Wind Sensor with mounting hardware
Temperature & Humidity sensor with mounting hardware
Rain Gauge with mounting hardware
This kit comes with everything you need (except for a screw driver) to setup on the inside and outside of your house.
The temperature & humidity sensor (top sensor in the image above) is powered by 2 AAA batteries and is easily attached to the outside of your house using the included plastic snap in holder and screws. There’s a small LED status indicator on the outside and a Celsius / Fahrenheit temperature switch in the battery compartment.
The wind sensor is powered by 2 AA batteries and comes with a plastic bracket and mounting hardware that will allow you to screw it into a flat surface or attach it to a post like I’ve done.
There are two parts of the wind sensor that move. On the top is a flag shaped arm that swivels to capture the wind direction. Note that after I took the picture above, I noticed that I had the sensor pointing the wrong direction. The instructions say to make sure that it’s pointed North and I had it pointed South…
The part on the bottom with the three cups rotates to record wind speed, so it’s important to locate the wind sensor in a relatively open area away from trees and other obstructions.
The other outdoor sensor is the rain gauge, which is powered by 2 AA batteries. The instructions advise you to mount it in the open 3 feet or so from the ground. I ended up mounting it on a bench on our back patio that we never sit on.
Inside the gauge is a little cup that collects rain water and automatically dumps it out when it gets full. In my infinite brilliance, I didn’t realize that the cup was taped to keep it from flopping around in shipment. I kept wondering why the gauge wasn’t working and finally took it apart to discover the tape. Moral of the story… even when you think you’re too smart to read directions, do it anyway
After all of the outside sensors are installed, you’re ready to start viewing their data on the base station.
The base station has a large LCD display (2.75 x 4 in) that includes a backlight button that lights the display for 5 seconds when pressed. The display is separated into 4 sections. The top section has a large graphic that represents the current weather status. As you can see, when I took the image above, it was a rainy day. Below the weather graphic is the current temperature and the humidity level. The arrow buttons cycle through channels 1-3 if you have additional temperature sensors. It will also allow you to see the indoor temperature and humidity level. Small arrows on the display next to the readings tell you if the temp/humidity levels are going up, down or remaining the same. In the image above, you can see that the outdoor temp is going down, but the humidity level is steady.
Below the temperature section of the display is the wind sensor area where the current wind direction, speed and wind chill info are shown. Pressing the Min/Max button on the base will also toggle between the last minimum reading and maximum reading, with time stamp.
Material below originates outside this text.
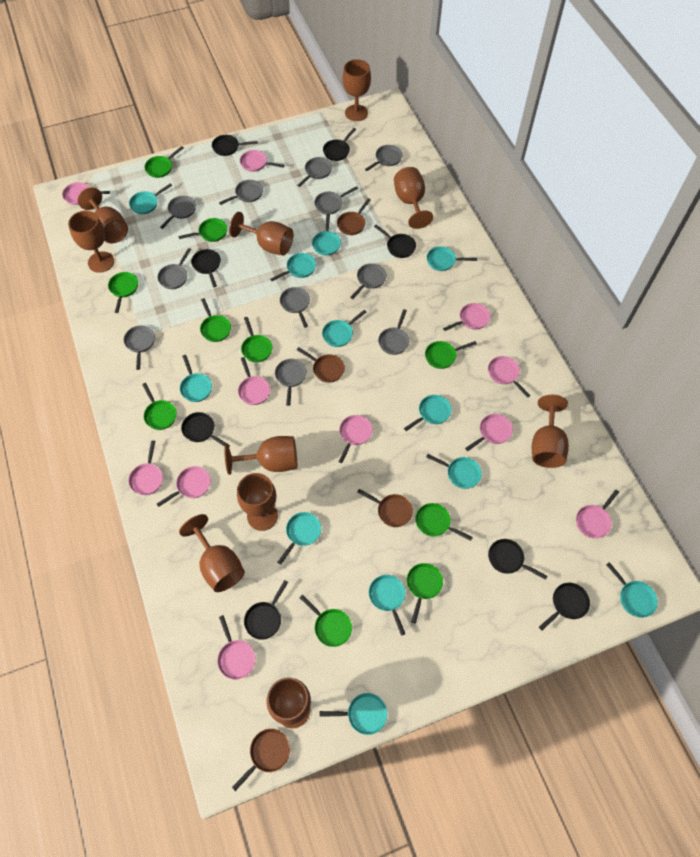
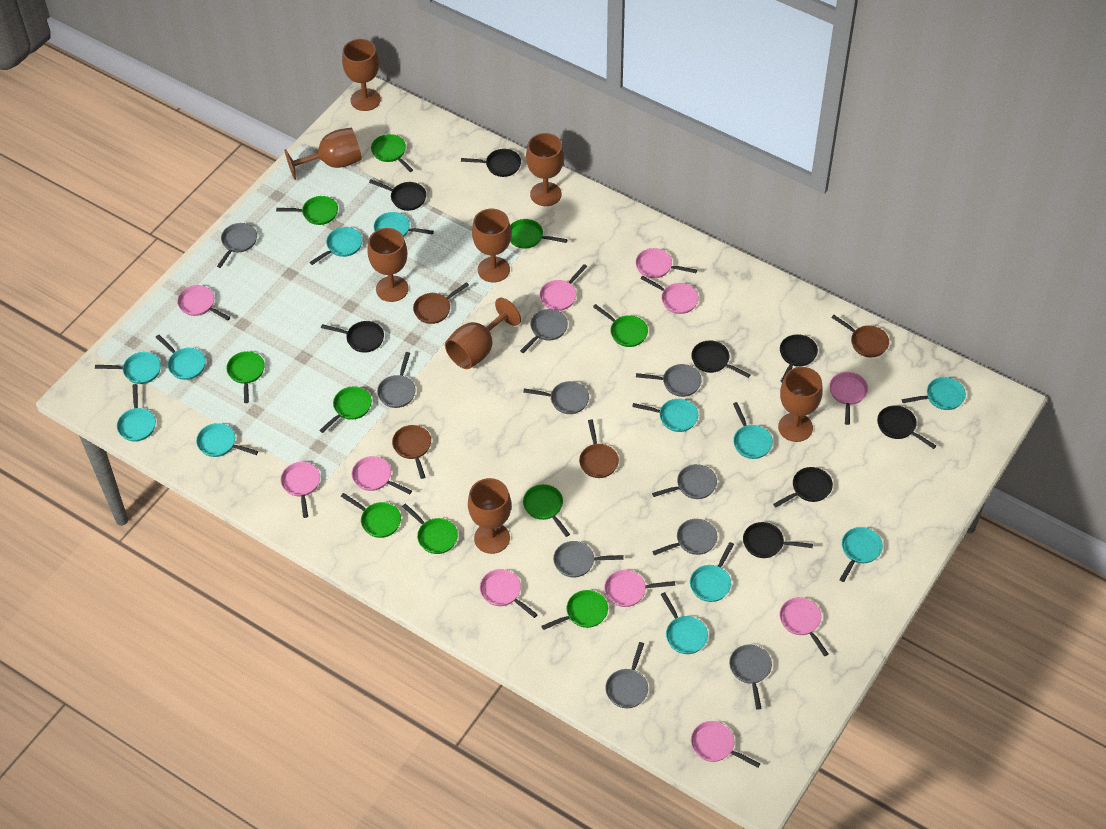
brown goblet: 10 -> 8
grey pan: 11 -> 10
Below the wind sensor section is the rain gauge section that displays the last 24 hours of rain fall data, barometric pressure readings and the last 10 hours of UV index info. Pressing the mode button cycles through these 3 screens in that section of the LCD display. I find this section the hardest to read because the graphs use a very small font to label each axis.
The bottom section of the LCD is reserved for the clock / calendar and moon phase display. The time and date are automatically via radio reception to an atomic clock which automatically adjusts for time zone and daylight savings. You can cycle through 3 ways to view the time/date. Next to the time is a graphical representation of the current moon phase.
I don’t have any complaints about this setup other than the rain gauge graphs area bit hard to read on the mono LCD because they are so small. I’d love a full color LCD, but then the batteries would need constant changing. Speaking of batteries, there is an indicator in each sensor section of the LCD when one of the outdoor sensor batteries is low. That’s a nice touch.
The Oregon Scientific WMR86 Backyard Pro Wireless Weather Station is easy to setup and easy to use. I like the large display that provides all the weather info that you need at a glance. I also appreciate the fact that all the components are powered by regular alkaline batteries that are readily available. Nothing irks me more than gadgets that use expensive and / or not so easy to find odd batteries. Now that Winter is almost here, I’m sure I’ll be consulting this device before I leave for work each morning so I’ll know if I’ll need gloves and a scarf.